The STS-40 vehicle was rolled out to Launch Pad 39-B on May
2. A launch countdown dress rehearsal was scheduled for May 6-7 at
Kennedy Space Center.
A standard 43-hour launch countdown is scheduled to begin
three days prior to launch. During the countdown, the orbiter's
onboard fuel and oxidizer storage tanks will be loaded and all
orbiter systems will be prepared for flight.

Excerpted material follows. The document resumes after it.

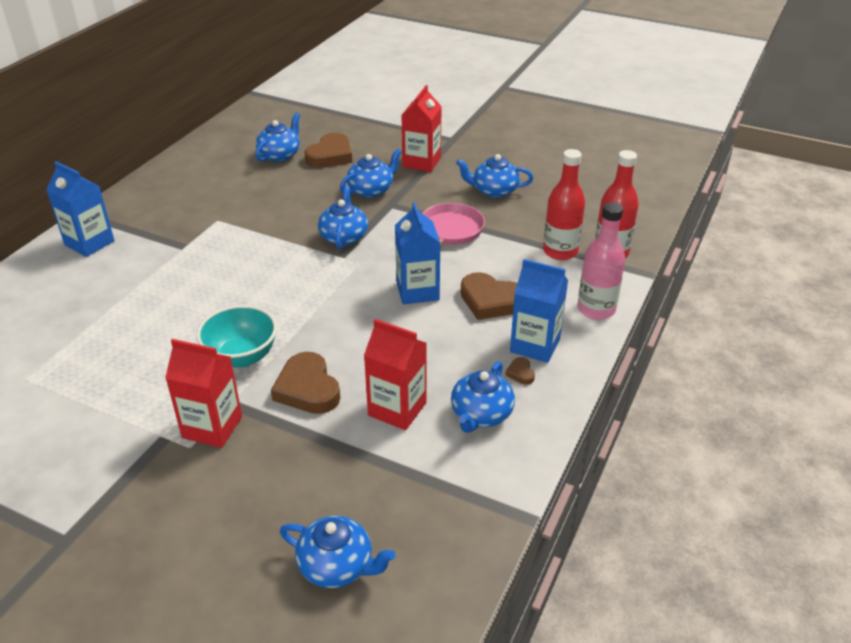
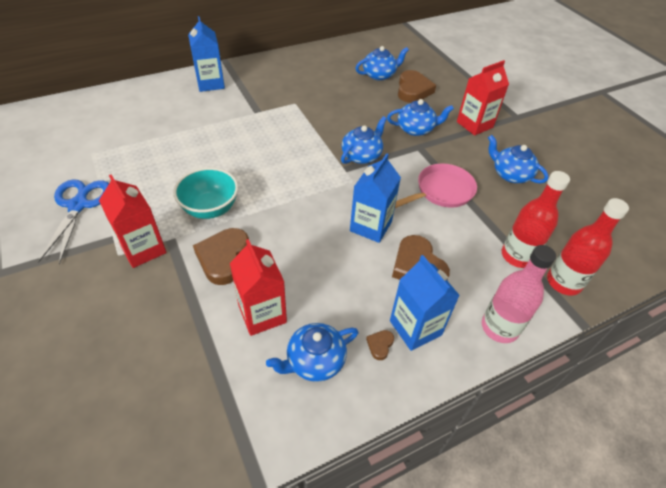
camera: 35 degrees right, 10 degrees up
(79, 432) = (78, 205): none -> blue scissors
(330, 155) = (413, 90): brown heart -> brown heart turned 60 degrees counterclockwise
(337, 566) = (100, 413): blue teapot -> none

About 9 hours before launch, the external tank will be filled
with its flight load of a half a million gallons of liquid oxygen
and liquid hydrogen propellants. About two and one-half hours
before liftoff, the flight crew will begin taking their assigned
seats in the crew cabin.
KSC's recovery teams will prepare the orbiter Columbia for
the return trip to Florida following the end-of-mission landing at
Edwards AFB, Calif. Orbiter turnaround operations at Dryden Flight
Research Facility typically take about five days. A 2-day ferry
flight is planned because of the additional weight of the orbiter
returning with the Spacelab. The extra weight will require several
refueling stops during the ferry flight.
Following post-flight deservicing and removal of the Spacelab
payload and major orbiter components at Kennedy Space Center,
Columbia will be readied for ferry flight to Palmdale, Calif. The
orbiter is scheduled to undergo extensive modifications, including
changes to accommodate an extended duration mission, at the
Rockwell manufacturing plant during a 6-month period from August
1991 to January 1992. Columbia's next scheduled flight is STS-50,
a planned extended duration mission with the U.S. Microgravity
Laboratory payload targeted for launch in June 1992.